No one knows for sure what the full effect of lifting the ban will be. Regardless of whether crude oil exports increase meaningfully in the coming months and years, it is clear that they had already skyrocketed in the last few years. In 2014 alone, weekly crude exports increased by more than 700 percent not because of Congressional action, but because the Obama administration had been quietly eroding the law.
[button link='{“url”:”http://www.sightline.org/2015/12/16/what-the-northwest-needs-to-know-about-the-crude-oil-export-ban-lift/”,”title”:”What you need to know about the crude oil export ban lift.”}’ color=”orange”]
No public input on the rule change
In deliberate response to increasing domestic oil production, a little-known federal agency called the Bureau of Industry and Security (BIS) had begun considering ways to loosen the crude export ban. The ban prohibited the export of crude oil and condensate, a very light form of crude oil, unless it had been processed through a crude “distillation tower,” but it did allow firms to export refined petroleum products such as gasoline and diesel. In the summer of 2014, BIS issued unusual new commodity classifications to oil companies, labeling their condensate as a refined petroleum product that was eligible for export even under the ban. The change meant that oil companies could freely export their condensate to other countries without a license, which was important to the industry because the Eagle Ford Shale region in Texas was producing vast quantities of condensate.
After BIS issued its new classifications, the agency decided it needed to take formal action to clarify its new position on crude oil exports. BIS considered its legal options and ultimately opted not to provide the public with the customary opportunity to comment on its policy via either a public rulemaking or a public environmental review process. Instead, BIS decided to publish confusing FAQ-style documents on its website. It was a remarkably high-handed response for an agency that had just effectively changed the definition of crude oil, thus allowing the export of fuel that had been only minimally distilled. The FAQs identified several new factors the agency would use to unilaterally determine if condensate or crude had been sufficiently processed in order to be classified as a refined petroleum product that was not subject to the ban. BIS refused to publicly admit this was a policy change and kept the commodity classifications and related documents secret.

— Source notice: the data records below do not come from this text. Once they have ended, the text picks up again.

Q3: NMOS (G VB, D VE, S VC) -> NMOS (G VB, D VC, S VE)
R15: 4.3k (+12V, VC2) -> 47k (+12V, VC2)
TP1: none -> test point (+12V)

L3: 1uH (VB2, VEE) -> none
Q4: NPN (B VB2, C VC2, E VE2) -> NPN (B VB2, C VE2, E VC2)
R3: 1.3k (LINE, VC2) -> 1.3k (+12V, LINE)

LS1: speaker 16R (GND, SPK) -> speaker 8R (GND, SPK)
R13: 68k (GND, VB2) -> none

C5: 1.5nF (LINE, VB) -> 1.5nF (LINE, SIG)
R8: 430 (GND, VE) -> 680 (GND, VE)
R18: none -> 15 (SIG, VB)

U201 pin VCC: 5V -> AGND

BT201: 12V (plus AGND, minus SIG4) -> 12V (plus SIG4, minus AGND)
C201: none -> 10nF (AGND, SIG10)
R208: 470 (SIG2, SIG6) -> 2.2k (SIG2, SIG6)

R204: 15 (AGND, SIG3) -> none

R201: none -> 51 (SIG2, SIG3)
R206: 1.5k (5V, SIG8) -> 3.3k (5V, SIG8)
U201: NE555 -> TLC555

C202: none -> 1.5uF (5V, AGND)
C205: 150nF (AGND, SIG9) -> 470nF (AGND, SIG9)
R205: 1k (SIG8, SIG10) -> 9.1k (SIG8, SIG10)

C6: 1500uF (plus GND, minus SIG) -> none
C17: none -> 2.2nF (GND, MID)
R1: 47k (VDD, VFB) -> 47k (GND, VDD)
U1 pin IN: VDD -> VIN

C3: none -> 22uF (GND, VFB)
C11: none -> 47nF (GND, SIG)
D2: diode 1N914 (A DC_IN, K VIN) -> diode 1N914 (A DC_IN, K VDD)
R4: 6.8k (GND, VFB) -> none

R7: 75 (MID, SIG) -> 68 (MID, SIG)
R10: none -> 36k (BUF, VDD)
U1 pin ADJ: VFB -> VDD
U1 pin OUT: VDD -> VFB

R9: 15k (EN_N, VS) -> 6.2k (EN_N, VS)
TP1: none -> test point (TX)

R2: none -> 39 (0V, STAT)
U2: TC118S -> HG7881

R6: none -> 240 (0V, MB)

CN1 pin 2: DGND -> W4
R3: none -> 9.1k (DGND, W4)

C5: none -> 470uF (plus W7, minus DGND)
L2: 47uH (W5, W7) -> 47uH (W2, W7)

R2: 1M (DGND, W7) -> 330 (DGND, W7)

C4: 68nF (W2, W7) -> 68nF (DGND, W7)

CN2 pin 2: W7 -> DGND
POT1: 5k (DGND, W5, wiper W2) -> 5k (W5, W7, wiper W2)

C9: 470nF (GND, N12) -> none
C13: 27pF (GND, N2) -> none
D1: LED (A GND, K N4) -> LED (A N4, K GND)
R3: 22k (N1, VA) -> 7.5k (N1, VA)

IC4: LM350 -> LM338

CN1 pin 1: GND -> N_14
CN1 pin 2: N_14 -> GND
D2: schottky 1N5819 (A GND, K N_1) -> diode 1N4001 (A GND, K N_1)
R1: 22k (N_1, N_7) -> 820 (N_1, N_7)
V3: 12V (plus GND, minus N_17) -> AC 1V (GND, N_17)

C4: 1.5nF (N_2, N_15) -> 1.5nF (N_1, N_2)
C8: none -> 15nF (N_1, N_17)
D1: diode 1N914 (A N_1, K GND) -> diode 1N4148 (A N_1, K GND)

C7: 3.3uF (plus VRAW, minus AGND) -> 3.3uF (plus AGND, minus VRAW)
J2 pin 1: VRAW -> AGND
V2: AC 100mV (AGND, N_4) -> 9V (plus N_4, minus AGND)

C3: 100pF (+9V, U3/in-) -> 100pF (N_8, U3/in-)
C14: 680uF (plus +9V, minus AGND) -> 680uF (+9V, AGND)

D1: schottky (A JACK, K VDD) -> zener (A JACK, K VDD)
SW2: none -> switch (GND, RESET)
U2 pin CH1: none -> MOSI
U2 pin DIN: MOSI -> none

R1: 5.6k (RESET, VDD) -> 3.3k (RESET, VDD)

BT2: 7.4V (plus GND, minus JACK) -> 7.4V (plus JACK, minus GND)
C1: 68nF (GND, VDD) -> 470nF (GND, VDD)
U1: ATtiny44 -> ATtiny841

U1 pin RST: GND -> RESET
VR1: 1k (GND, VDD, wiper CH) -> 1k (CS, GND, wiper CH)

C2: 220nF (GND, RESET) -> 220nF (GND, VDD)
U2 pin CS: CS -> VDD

The Sightline and Earthjustice lawsuit
On February 10, 2015, Sightline Institute retained Earthjustice to file a formal Freedom of Information Act request, seeking the release of documents related to BIS’s new FAQs, as well as the commodity classifications BIS had issued to oil companies in summer 2014. When BIS failed to release any documents whatsoever, Earthjustice filed a lawsuit on Sightline’s behalf seeking the requested documents. BIS then released documents that indicated it had considered pursuing a rulemaking or environmental review process, but decided instead to issue the FAQs. Yet BIS still refused to release the condensate commodity classification documents, claiming they were privileged records that could be withheld from the public.
In December 2015, while the lawsuit was ongoing, Congress repealed the crude export ban altogether. The repeal happened quickly, and somewhat unexpectedly, via a rider on the omnibus spending bill. The rider completely lifted the ban, although it preserves the authority of the President to reinstate the ban for one-year periods in certain limited circumstances. The documents BIS had withheld were therefore rendered historical footnotes. As a result, Sightline dismissed its Freedom of Information Act lawsuit.
Consequences for Cascadia
Oil companies may now freely export all kinds of crude oil without involvement from BIS. This new regulatory landscape, coupled with the surge in crude exports created by BIS’s secretive weakening of the ban in 2014, may have potentially serious environmental and public health consequences for many years to come. Rising numbers of crude oil trains and tankers moving through our towns and ports will increase the risk of spills and explosions along rail routes and in sensitive waterways like Puget Sound. The change also marks a step backward in efforts to reduce carbon pollution. With the now-unfettered ability to export crude, it is especially important that we prevent the fossil fuel industry from turning the Northwest into a pipeline for US crude exports to Asia.
These developments raise the stakes in a standoff that’s already underway: oil companies striving to develop major crude shipment depots squaring off with local and regional anti-fossil fuel movements like the Thin Green Line in the Northwest.
[button link='{“url”:”http://www.sightline.org/2015/06/25/sightline-sues-obama-administration-over-crude-oil-exports-and-illegal-secrecy/”,”title”:”Read more: Sightline sues Obama administration over crude oil exports.”}’ color=”green”]
Anna Sewell is an associate attorney in Earthjustice’s Northwest office.
Comments are closed.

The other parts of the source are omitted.